Photographer Steve Schapiro, whose photos captured civil rights, arts ‘time capsules,’ dead at 87

Rev. Martin Luther King Jr., his wife Coretta Scott King, Rosa Parks and other civil rights activists marching for voting rights in 1965. | ©Steve Schapiro, courtesy of Fahey/Klein Gallery, Los Angeles

Photographer Steve Schapiro captured buoyant, carefree pictures of a dancing James Baldwin, Robert F. Kennedy engulfed by adoring crowds and a bike-riding Muhammad Ali surrounded by joyful young cyclists.

In another of his dynamic images, he framed Andy Warhol, his head tilted in seeming enchantment, beaming at 1960s “It Girl” Edie Sedgwick.

But one of the most powerful photos the renowned Chicago photographer created is a still life, showing no people but capturing a palpable sense of loss. It’s of the Rev. Martin Luther King Jr.’s Memphis motel room after the civil rights icon was assassinated.
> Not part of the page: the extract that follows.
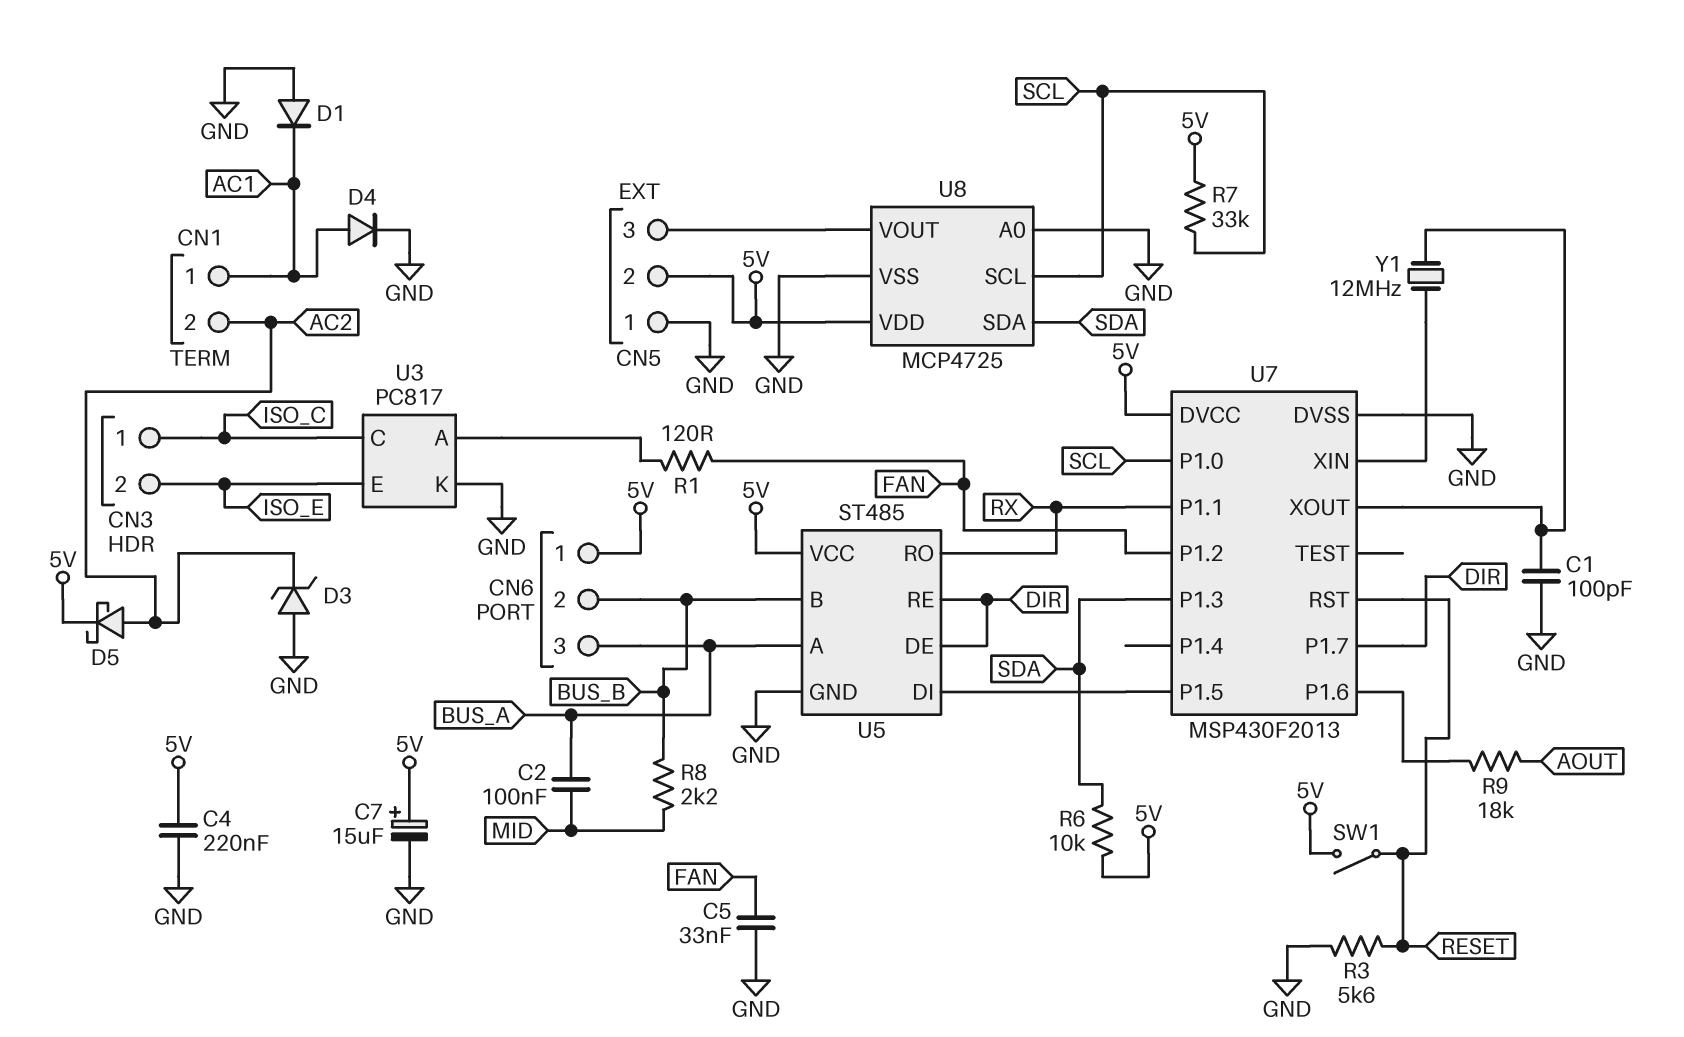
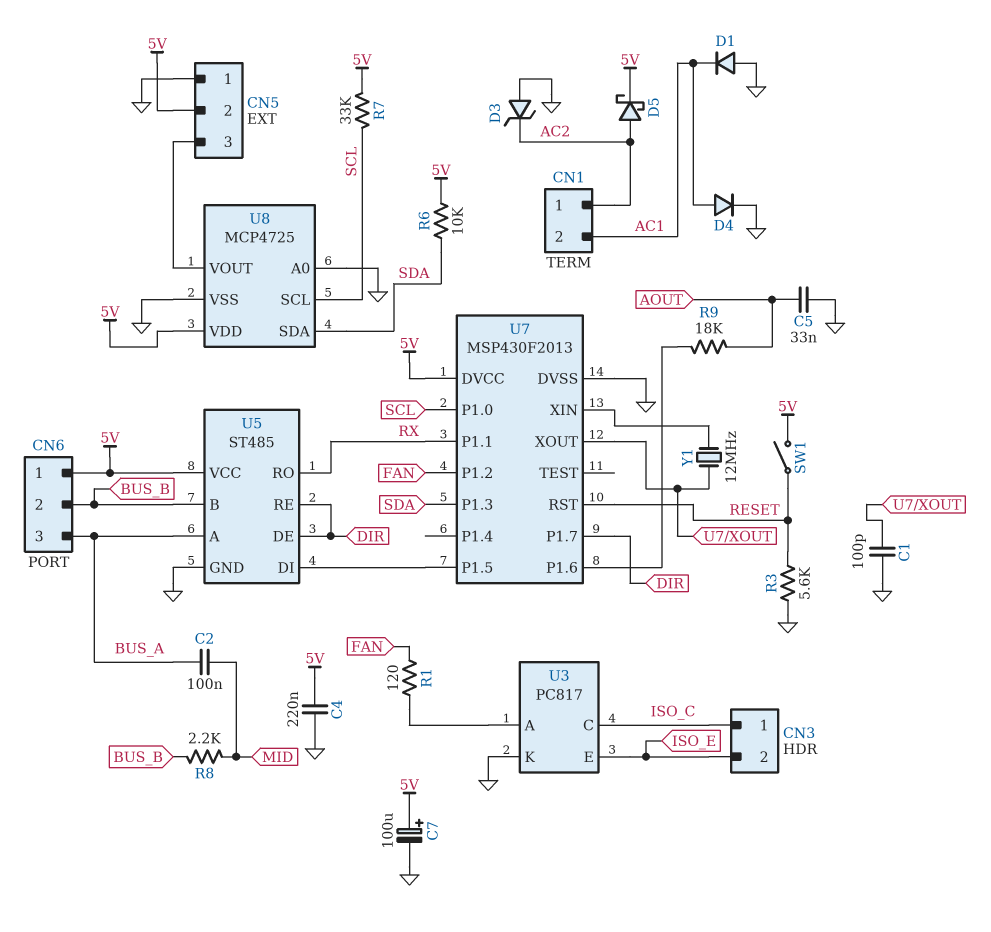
C5: 33nF (FAN, GND) -> 33nF (AOUT, GND)
C7: 15uF (plus 5V, minus GND) -> 100uF (plus 5V, minus GND)
CN1 pin 1: AC1 -> AC2
CN1 pin 2: AC2 -> AC1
On a table, the photo shows a rumpled shirt, an open carton of milk and a coffee cup. A fork and some toast are still on a plate. Above, a wall-mounted TV shows a somber news announcer with a picture of King, captioned with his name and “1929-1968.” An open briefcase provides a peek of King’s book “Strength to Love.”

Rev. Martin Luther King Jr.’s Memphis, Tenn., motel room hours after he was shot in 1968.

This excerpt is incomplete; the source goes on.